AI-Moderated Political Debates: Simulating Democratic Discourse with Multi-Agent LLM Systems

Status: open / Type of Theses: Master theses / Location: Dresden

This thesis invites you to work on a scientifically novel and disruptive idea at the intersection of NLP, LLM development, and democracy research: How can we use large language models not just to analyze political text, but to simulate political debates and design an AI moderator that actively improves discourse?

Recent research shows that LLMs can role-play political actors and engage in multi-round debates—sometimes persuading each other, sometimes drifting into biased or flawed reasoning. At the same time, LLM-based tools for online dialogue moderation (e.g., reframing, conflict de-escalation) are emerging. Yet no one has combined these two worlds: LLM political agents and an AI moderator designed to reduce polarization, prevent fallacies, and foster constructive discussion.

In this Master thesis, you will build one of the first systems capable of simulating democratic debate dynamics using multiple LLM agents and evaluating how an AI moderator shapes the outcome.

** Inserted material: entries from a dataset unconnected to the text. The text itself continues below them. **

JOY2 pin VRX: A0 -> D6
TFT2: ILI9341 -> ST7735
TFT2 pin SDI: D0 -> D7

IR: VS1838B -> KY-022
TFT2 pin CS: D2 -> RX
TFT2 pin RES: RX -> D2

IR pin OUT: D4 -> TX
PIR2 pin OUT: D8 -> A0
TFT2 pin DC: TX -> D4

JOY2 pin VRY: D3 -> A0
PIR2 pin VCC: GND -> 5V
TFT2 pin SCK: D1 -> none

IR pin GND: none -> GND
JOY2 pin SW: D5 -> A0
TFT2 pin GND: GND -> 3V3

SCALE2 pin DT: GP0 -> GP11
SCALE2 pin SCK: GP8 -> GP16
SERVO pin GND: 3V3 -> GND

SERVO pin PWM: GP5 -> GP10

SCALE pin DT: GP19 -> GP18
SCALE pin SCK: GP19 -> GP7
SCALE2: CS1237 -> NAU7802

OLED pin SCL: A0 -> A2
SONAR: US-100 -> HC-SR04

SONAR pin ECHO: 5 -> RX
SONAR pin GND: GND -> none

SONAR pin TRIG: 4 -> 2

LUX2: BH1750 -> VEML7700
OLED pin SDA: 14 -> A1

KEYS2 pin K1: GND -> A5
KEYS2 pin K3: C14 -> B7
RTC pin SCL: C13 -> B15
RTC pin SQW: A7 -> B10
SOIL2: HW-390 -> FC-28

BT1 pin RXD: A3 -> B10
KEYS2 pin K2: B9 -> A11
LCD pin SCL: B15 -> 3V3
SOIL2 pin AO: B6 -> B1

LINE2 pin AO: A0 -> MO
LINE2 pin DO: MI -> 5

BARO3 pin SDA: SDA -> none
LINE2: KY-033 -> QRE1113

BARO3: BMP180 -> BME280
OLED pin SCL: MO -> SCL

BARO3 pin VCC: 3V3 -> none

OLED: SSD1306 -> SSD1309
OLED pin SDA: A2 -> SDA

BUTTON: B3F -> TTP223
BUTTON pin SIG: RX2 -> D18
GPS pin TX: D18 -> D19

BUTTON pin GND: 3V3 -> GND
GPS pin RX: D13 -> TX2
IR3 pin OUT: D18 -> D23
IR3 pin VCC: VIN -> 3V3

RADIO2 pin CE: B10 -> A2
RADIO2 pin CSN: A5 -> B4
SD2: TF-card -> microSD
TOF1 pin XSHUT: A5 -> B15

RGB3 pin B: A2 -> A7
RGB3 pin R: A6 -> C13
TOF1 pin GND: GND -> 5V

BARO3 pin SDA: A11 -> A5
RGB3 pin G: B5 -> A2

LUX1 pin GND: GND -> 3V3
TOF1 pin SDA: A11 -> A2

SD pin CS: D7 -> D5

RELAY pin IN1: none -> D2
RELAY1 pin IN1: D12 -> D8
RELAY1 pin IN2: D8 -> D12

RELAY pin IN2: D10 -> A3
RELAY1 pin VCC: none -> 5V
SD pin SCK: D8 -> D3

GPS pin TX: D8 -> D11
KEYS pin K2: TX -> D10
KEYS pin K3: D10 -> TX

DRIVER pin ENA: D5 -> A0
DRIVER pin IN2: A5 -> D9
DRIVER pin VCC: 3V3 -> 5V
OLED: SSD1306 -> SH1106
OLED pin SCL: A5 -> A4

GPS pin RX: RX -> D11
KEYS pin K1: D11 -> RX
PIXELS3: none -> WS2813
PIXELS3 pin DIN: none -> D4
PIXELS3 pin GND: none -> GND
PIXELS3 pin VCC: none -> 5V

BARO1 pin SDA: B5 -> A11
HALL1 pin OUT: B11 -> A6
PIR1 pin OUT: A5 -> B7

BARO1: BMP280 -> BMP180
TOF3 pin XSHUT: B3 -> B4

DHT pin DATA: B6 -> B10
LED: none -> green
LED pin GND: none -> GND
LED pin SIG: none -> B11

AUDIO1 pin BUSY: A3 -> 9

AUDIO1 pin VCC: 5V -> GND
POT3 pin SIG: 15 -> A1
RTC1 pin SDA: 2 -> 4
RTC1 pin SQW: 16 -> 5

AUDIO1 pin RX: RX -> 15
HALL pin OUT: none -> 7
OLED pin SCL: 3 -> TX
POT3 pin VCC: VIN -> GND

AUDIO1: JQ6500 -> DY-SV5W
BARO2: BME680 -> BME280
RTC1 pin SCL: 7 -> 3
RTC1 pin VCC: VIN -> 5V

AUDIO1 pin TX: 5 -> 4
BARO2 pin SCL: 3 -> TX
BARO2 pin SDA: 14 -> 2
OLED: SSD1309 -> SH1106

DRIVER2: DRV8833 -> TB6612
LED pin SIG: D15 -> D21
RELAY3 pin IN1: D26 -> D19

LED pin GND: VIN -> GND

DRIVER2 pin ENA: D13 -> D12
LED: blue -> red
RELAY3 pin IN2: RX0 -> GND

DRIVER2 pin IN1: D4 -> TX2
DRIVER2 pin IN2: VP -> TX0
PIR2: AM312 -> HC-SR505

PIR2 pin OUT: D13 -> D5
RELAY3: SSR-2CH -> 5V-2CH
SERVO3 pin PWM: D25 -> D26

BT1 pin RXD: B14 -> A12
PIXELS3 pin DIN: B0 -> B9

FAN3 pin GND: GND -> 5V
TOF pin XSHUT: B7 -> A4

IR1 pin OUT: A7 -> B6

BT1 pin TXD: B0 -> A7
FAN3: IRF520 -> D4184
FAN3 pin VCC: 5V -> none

The goal is both methodological innovation and societal relevance. The work is technically challenging and has strong publication potential.

What are the tasks?

Build a multi-agent LLM debate simulation

  • Implement two or more political “agents” (LLM personas) representing different ideological positions.
  • Design prompts or fine-tuning strategies to maintain stable viewpoints across debate rounds.
  • Create a turn-based debate mechanism in which agents argue about a political or societal issue.

Develop an AI moderator agent

  • Implement a third LLM agent acting as a moderator that intervenes during debates.
  • Define moderation strategies (e.g., de-escalation, reframing, fact reminders, prompting for common ground).
  • Experiment with different moderator personas (strict, neutral, consensus-oriented, fact-checker).

Run simulation experiments on diverse political topics

  • Test debates on multiple issues (e.g., climate, freedom of speech, economic policy).
  • Compare debates with vs. without the moderator to study its influence.
  • Optionally explore multilingual or cross-cultural debates.

Evaluate discourse quality and polarization

  • Define metrics for:
    • opinion divergence & convergence,
    • tone and toxicity,
    • argumentative quality,
    • logical fallacies,
    • factual consistency.
  • Analyze how the moderator affects debate outcomes.
  • Compare patterns to human debates (e.g., using recent debate datasets).

Analyze and interpret results

  • Identify mechanisms through which the moderator improves (or worsens) debate quality.
  • Discuss implications for democratic discourse, online platforms, and responsible AI design.

What prerequisites do you need?

  • Strong interest in NLP, LLMs, and generative AI.
  • Good programming skills in Python; experience with transformers / Hugging Face is helpful.
  • Curiosity for political communication and how LLMs reason, persuade, or mediate.
  • Ability to work independently and explore unconventional research ideas.
  • Very good English reading and writing skills.

Why this thesis is special

  • Scientifically disruptive: Hardly any research exists on AI-moderated LLM debates.
  • High societal relevance: Findings can inform future systems for democratic dialogue, online moderation, or civic education.
  • Strong publication potential: Combines multi-agent LLMs, dialogue modeling, and evaluation of political discourse.
  • Innovative and creative: Instead of analyzing text, you create a new interactive simulation environment for democratic processes.

 

funded by:
Gefördert vom Bundesministerium für Bildung und Forschung.
Gefördert vom Freistaat Sachsen.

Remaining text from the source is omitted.